Пробитое пулями знамя | страница 109



Уставший до чертиков, Лакричник с вокзала домой возвращался посвистывая.

22

После того как Мирвольский остался один, он долго не мог опомниться. Все, что не раз говорил Алексею Антоновичу Лебедев, все, с чем он сам за последнее время был безоговорочно согласен, теперь куда-то отошло, растворилось в той душевной сумятице, которая сложилась у него при расставании с Анютой. И оставалось несомненным только одно: Анюта уехала. Опять надолго. И может быть, теперь навсегда. Не будет счастья. И не будет любви. Потому что люди живут короткий век, а молодость у них и еще короче.

По обеим сторонам улицы бесконечно тянулись темные дома. Ставни закрыты наглухо. Хрустит под ногами промерзший снег, зло посвистывает ветер в щелях заборов да за спиной слышны безразличные ко всему железные шумы станции.

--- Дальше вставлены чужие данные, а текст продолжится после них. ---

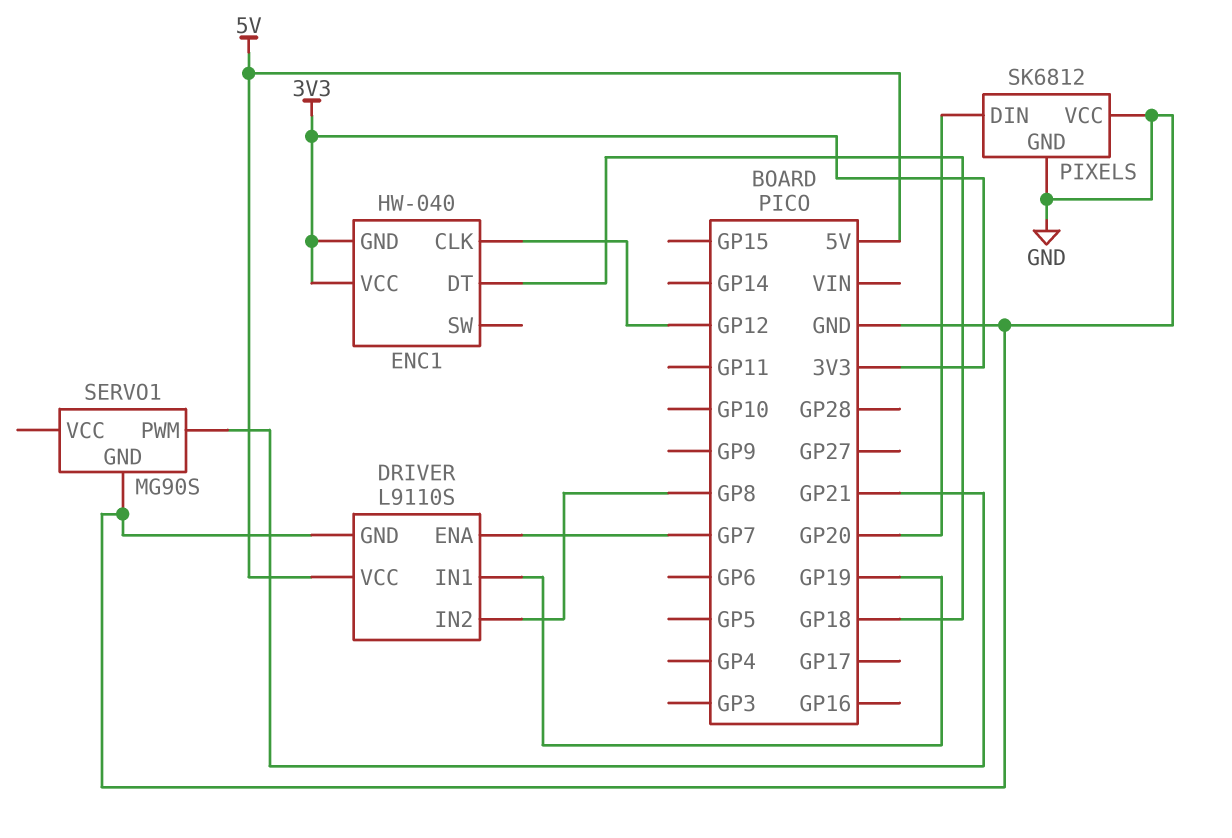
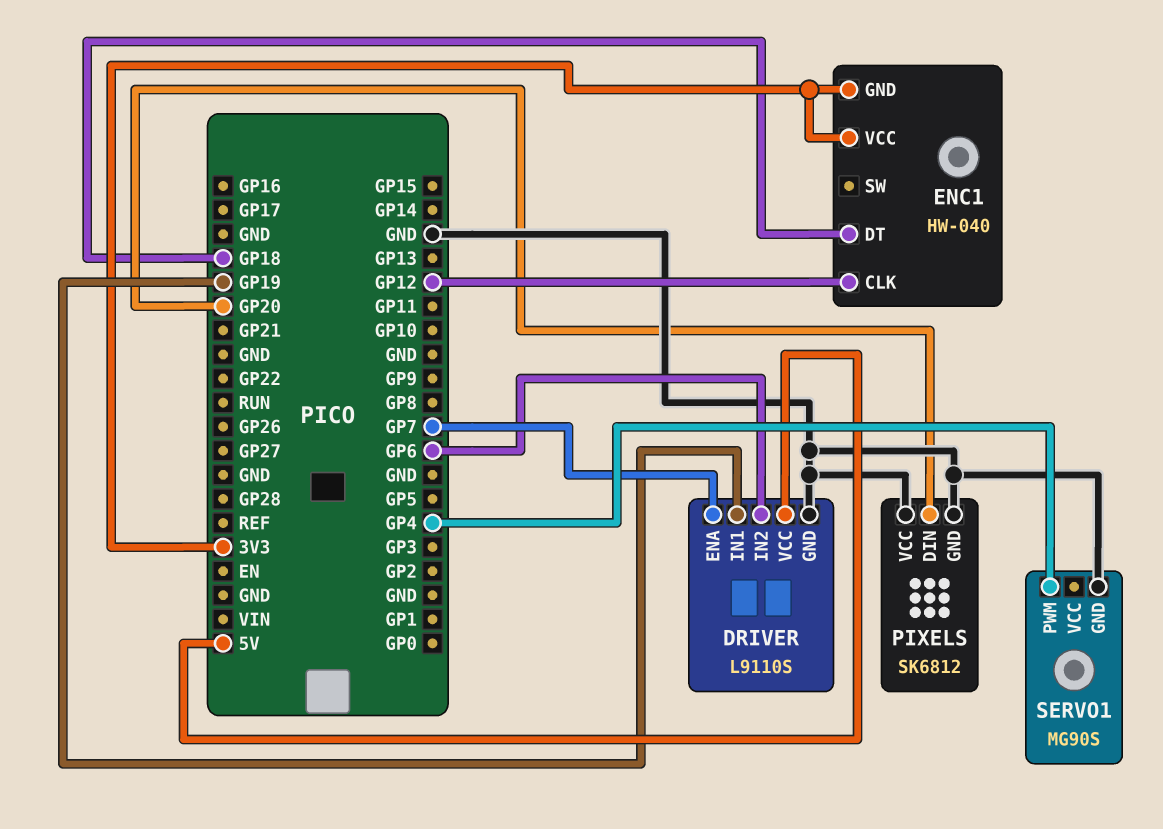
DRIVER pin IN2: GP8 -> GP6
SERVO1 pin PWM: GP21 -> GP4

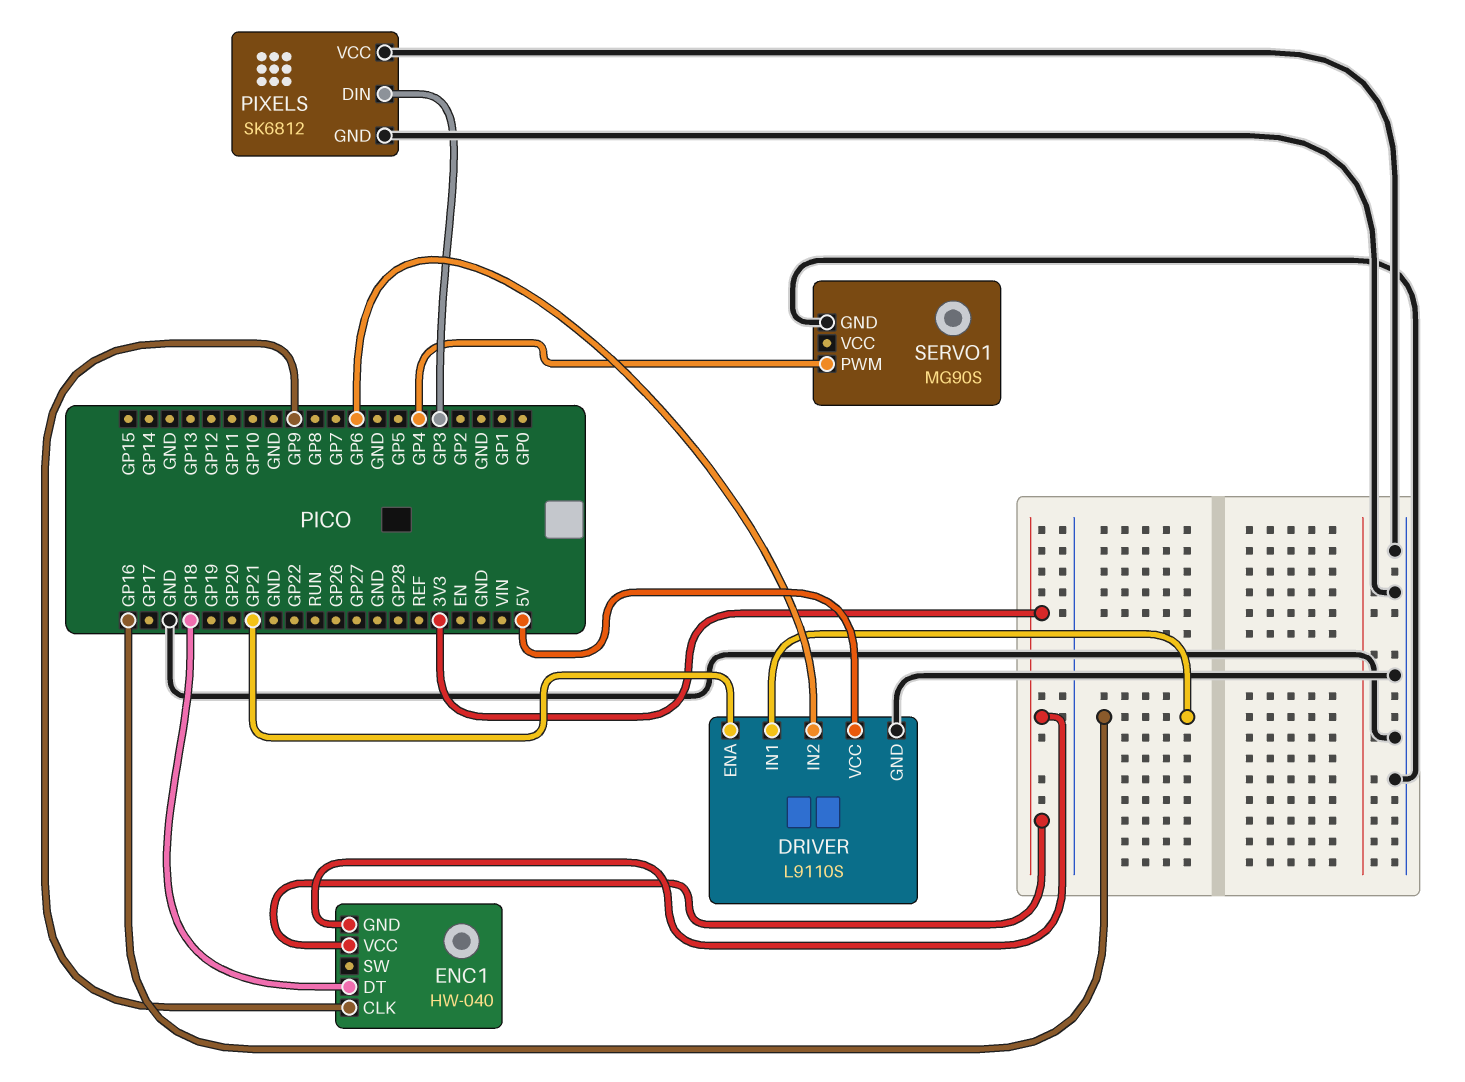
DRIVER pin ENA: GP7 -> GP21
DRIVER pin IN1: GP19 -> GP16
ENC1 pin CLK: GP12 -> GP9
PIXELS pin DIN: GP20 -> GP3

С кем, с кем поделиться своей тоской, своим одиночеством? Вернуться скорее домой и рассказать обо всем матери? Рассказать так, как сейчас в голове: путано и безысходно… И разложить свое горе на двоих? Мать сразу ответит ему: «Да, Алеша, в этом больше всего я виновата, я не сумела в тебе раньше воспитать мужчину, борца, я слишком долго тебя берегла». Это давно уже стало укором ее совести. Зачем же снова растравлять ей раны? Он сам, один должен разобраться во всем! Пусть в тысячеградусном огне перекипит его сердце, но эту боль он должен вытерпеть и вернуться домой более спокойным, нежели вышел из дому.

Вдруг Алексей Антонович остановился. Он поравнялся с домом Ивана Герасимовича. Чудесный, светлой души старик. Видит жизнь всегда просто, все темное, мрачное, пустое отбрасывает прочь, и жизнь в его понимании, как сам он называет, «находимая радость».

Поздно. Ночь. Но Иван Герасимович не рассердится, если даже поднять его с постели.

Алексей Антонович долго постукивал в ставень. Иван Герасимович открыл сенечную дверь Мирвольскому заспанный, накинув зимнее пальто прямо поверх нижнего белья. Спросил встревоженно:

Случилось что-нибудь в больнице?

Но когда Алексей Антонович, его успокоил и сказал, что хочет только две-три минуты поговорить с ним о сугубо личном деле и очень извиняется за ночное вторжение, Иван Герасимович смутился своего неприличного вида и, посадив Мирвольского в комнате у окна, сам убежал в спаленку одеться.

Не могу, не могу, Алексей Антонович, у меня уши не будут слышать, если я перед вами стану сидеть, извините, в кальсонах.

Он копался довольно долго, звенел какими-то скляночками и появился причесанным и одетым по всей форме, даже с повязанным галстуком.